Contribution: We propose a new Frequency-Inspired Contextual Disentanglement Generative (FICGen) paradigm, which seeks to transfer frequency knowledge of degraded images into the latent diffusion space, thereby facilitating the rendering of degraded instances and their surroundings via contextual frequency-aware guidance. we significantly enhance Results (Extensive experiments on 5 benchmarks involving a variety of degraded scenarios—from severe low-light to mild blur—demonstrate that FICGen consistently surpasses existing L2I methods in terms of generative fidelity, alignment and downstream auxiliary trainability.).

News

2025-11-25: 🔥🔥🔥 Training and inference code have been released.
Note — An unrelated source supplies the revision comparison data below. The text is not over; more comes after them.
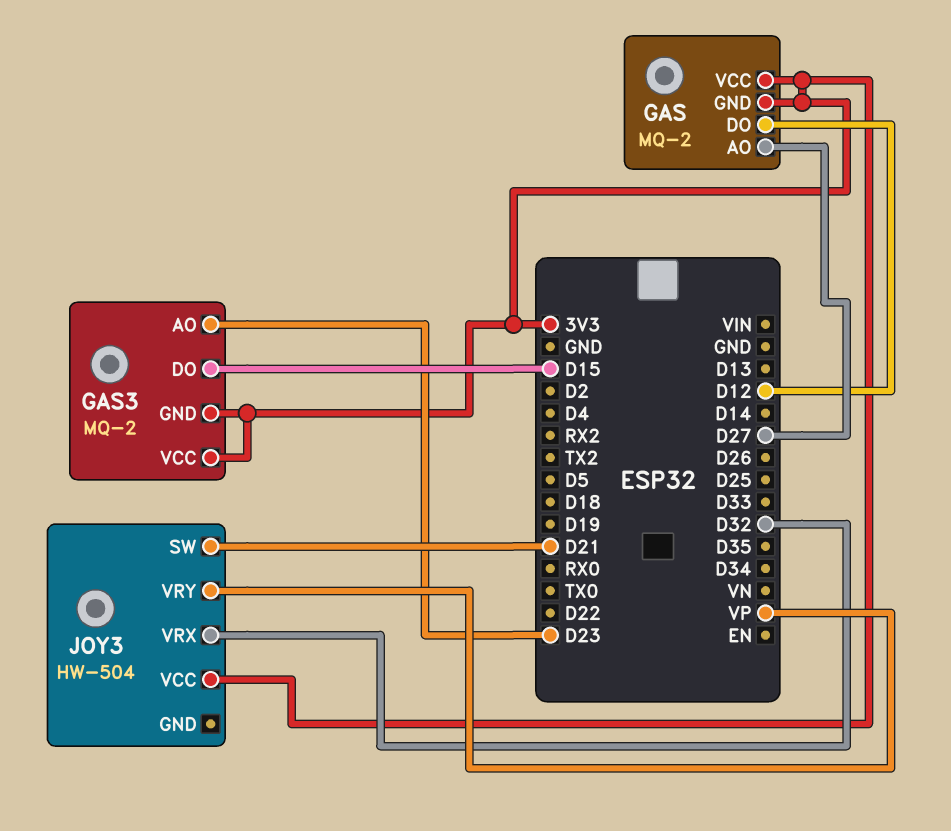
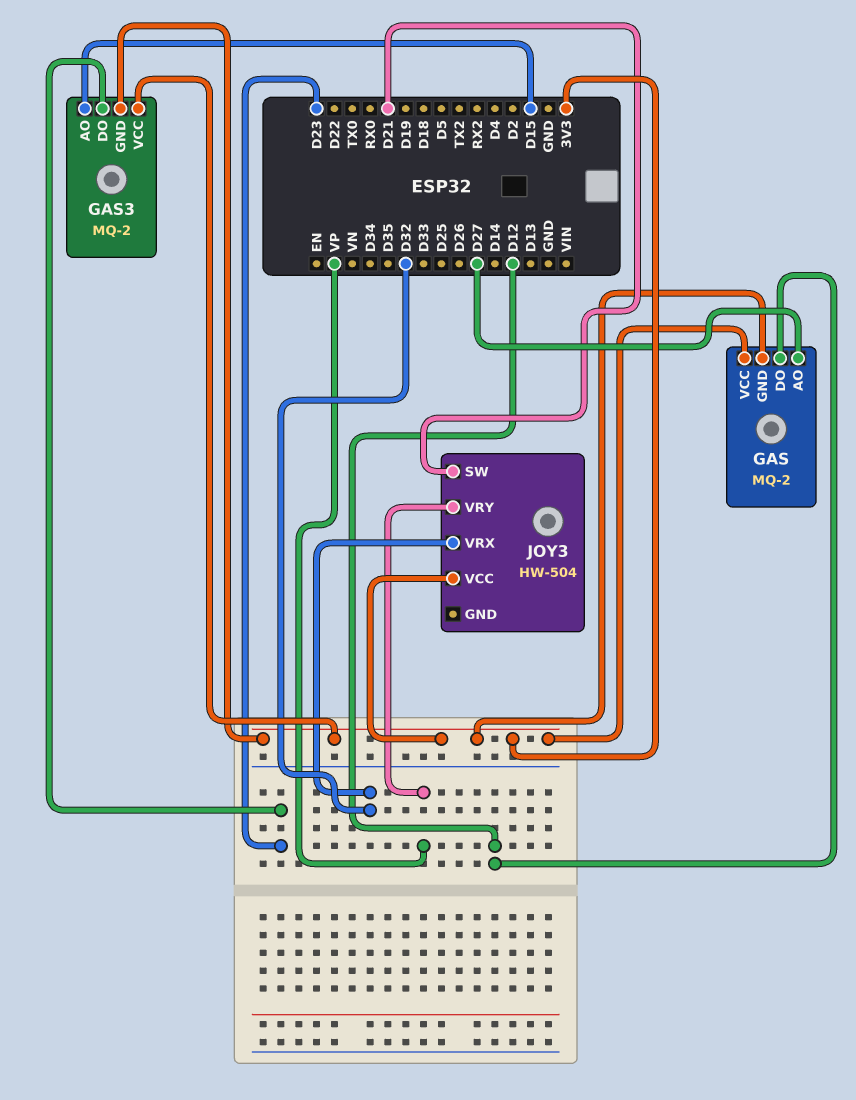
GAS3 pin AO: D23 -> D15
GAS3 pin DO: D15 -> D23

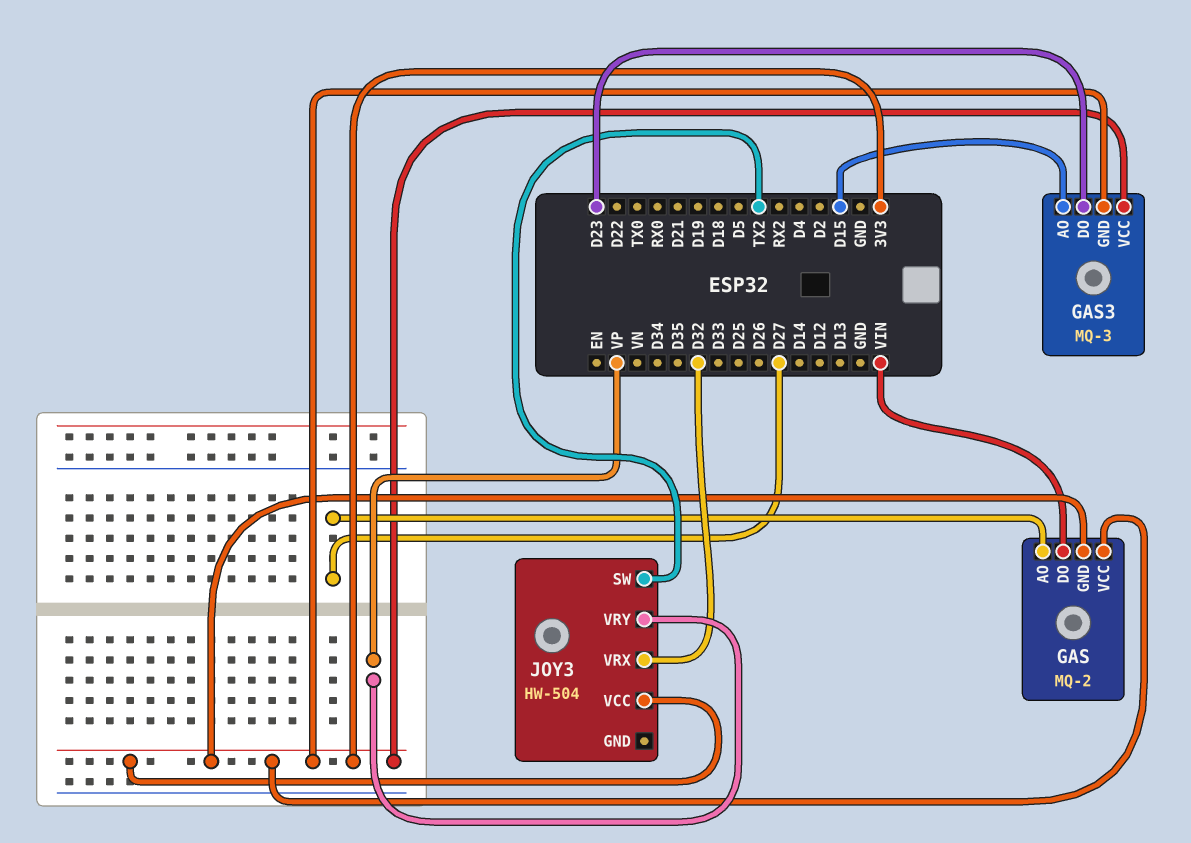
GAS pin DO: D12 -> VIN
GAS3: MQ-2 -> MQ-3
JOY3 pin SW: D21 -> TX2

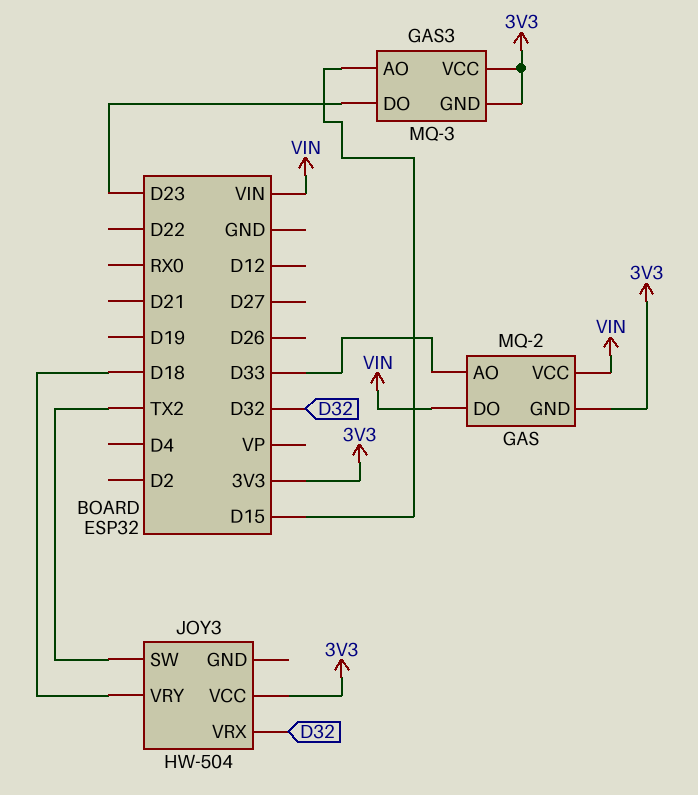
GAS pin AO: D27 -> D33
GAS pin VCC: 3V3 -> VIN
JOY3 pin VRY: VP -> D18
Recommanded Hardware: at least 1x NVIDIA GeForce RTX 3090, GPUs Memory: ~24GB GPU memory.

Gallery

Qualitative Comparison Underwater Controllable Generation Adverse Weather Controllable Generation

1.Installation

We recommend using Python 3.8.0 and PyTorch with CUDA support. To set up the environment:

# Create a new conda environment
conda create -n ficgen python=3.8.0
conda activate ficgen

# Install other dependencies
pip install -r requirements.txt
pip mmcv-full==1.7.0
cd mmdetection
pip install -e .

2.Training preparation

2.1 Training Data Preparation Take the remote sensing dataset DIOR as an example:

Download DIOR dataset.
The global prompts are obtained by BLIP-2, and the text-image similarities are obtained by CLIP(dior_emb.pt from data_tools/CLIPmodel.py).
All dataset annotations are uniformly converted into COCO format (e.g., instances_train.json in MMDetection2.25.3) using datasets/gen2coco.py, enabling consistent preprocessing and downstream trainability evaluation.
The class-specific dictionary is collected from the training set (data_tools/data_crop.py) and the metadata.jsonl file for organizing the training and test data follows datasets/data_process.py.
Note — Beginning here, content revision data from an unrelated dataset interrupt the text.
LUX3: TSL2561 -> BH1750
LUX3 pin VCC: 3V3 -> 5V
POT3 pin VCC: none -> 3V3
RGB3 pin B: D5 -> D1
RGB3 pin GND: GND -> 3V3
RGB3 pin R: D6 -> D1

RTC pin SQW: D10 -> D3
The final dataset should be ordered as follow:

DIOR
├── train
│   ├── 00001.jpg
|   ├── ...
|   ├── metadata.jsonl
├── test
|   ├── 23462.jpg
|   ├── ...
|   ├── metadata.jsonl
├── dior_emb.pt

3. FICGen Training and Inference

Train our FICGen model (Please pay attention to the image paths of the dataset):

bash dist_train_ficgen.sh

Layout-driven degraded image generation (Note to modify the checkpoint path and dataset path):

python inference.py --img_patch_path  img_patch_path_dir --bg_path bg_path_dir

4. Generative Evaluations

4.1Fidelity(FID):

pip install torch-fidelity
fidelity --gpu 0 --fid --input1 real_images_dir --input2 synthetic_images_dir

The resolution of both the real and synthetic images is 512x512. It should be noted that in the process of evaluating the fidelity of remote sensing images, the Inception network has been pre-trained on RSICD. Please refer to AeroGen.

4.2 Alignment (YOLO score, AP):

We use the pre-trained YOLOv8 to calculate the AP between synthetic images (512x512) and ground-truth bboxes (note to modify the image path in calculate_ys.py):

cd eval
pip install ultralytics
python calculate_ys.py

For a comprehensive alignment evaluation, we utilize the pre-trained Faster R-CNN (R50) in mmdetection2.25.3 (note to modify the test image path in coco_detection.py):

cd mmdetection
python tools/test.py configs/faster_rcnn/faster_rcnn_r50_fpn_1x_coco.py work_dirs/faster_rcnn_r50_fpn_1x_dior/latest.pth --eval bbox

When using MMDetection for alignment evaluation, ensure that synthetic images are resized to the same resolution as their corresponding real test images. For other datasets such as ExDARK and RUOD, the alignment evaluation methods are similar. Pay attention to the correctness of the synthetic image paths.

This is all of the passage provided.